“You tried that last night,” grinned Alex.
“Come on down here,” urged Clay. “I’d like to know what kind of a penitentiary you received your early education in.”
“You’d like to have me come down there, wouldn’t you?” sneered Max. “You think you’ve got the police on your side, don’t you? But I know a couple of detectives that will fix you, all right. You needn’t think I’m going to let you run away with my canoe.”
“How’d you get up the river so quickly?” asked Clay. “Did you dive in east of the peninsula and swim under water to Quebec?”
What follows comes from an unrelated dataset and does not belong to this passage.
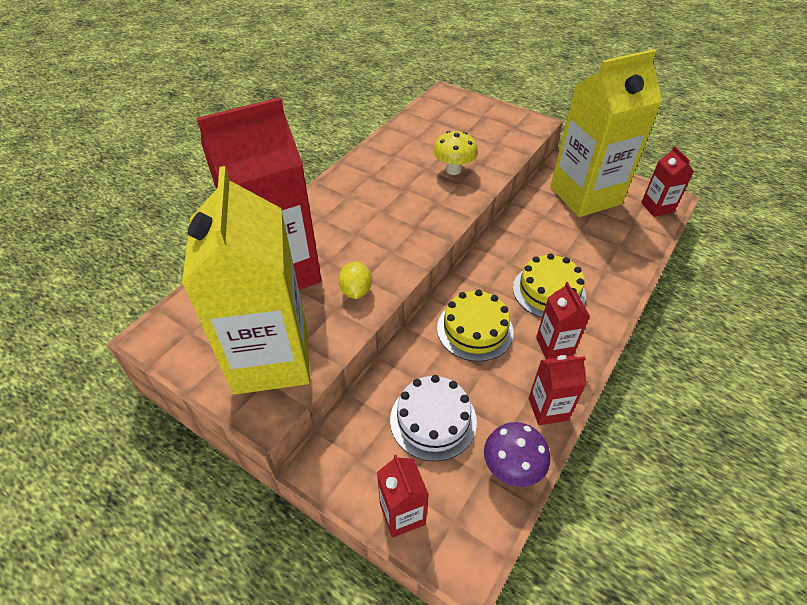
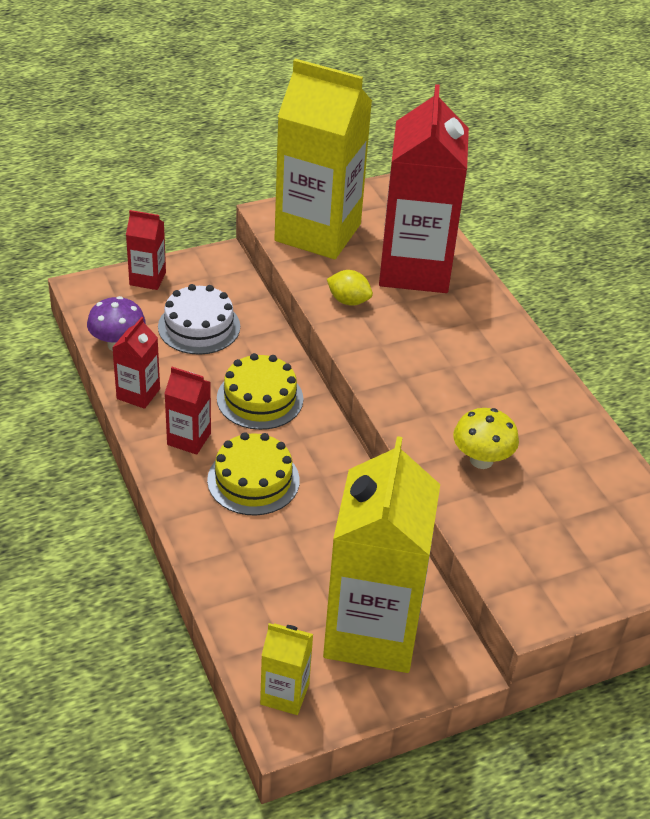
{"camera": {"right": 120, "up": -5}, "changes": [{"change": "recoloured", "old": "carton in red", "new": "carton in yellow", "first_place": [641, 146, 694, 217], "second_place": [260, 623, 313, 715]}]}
“Oh, I got up on a steamer, all right,” was the reply, “and I’ve been here waiting for you ever since.”
“Do you happen to have a sore head this morning?” taunted Alex. “You must have got a bump or two last night.”
“You’ll get two for every one I got,” Max shouted, angrily. “Are you going to give me that canoe? I’m going to have it, you know.”
Alex deliberately paddled the canoe over to the Rambler, secured it with a light line, climbed to the deck, and set the motors in motion. Max yelled out a few threatening sentences and disappeared.
“We may as well be going up to the old pier,” he said, “for this dandy chief of police I discovered last night will be down to see us before long. He’s a right good fellow, that chief is.”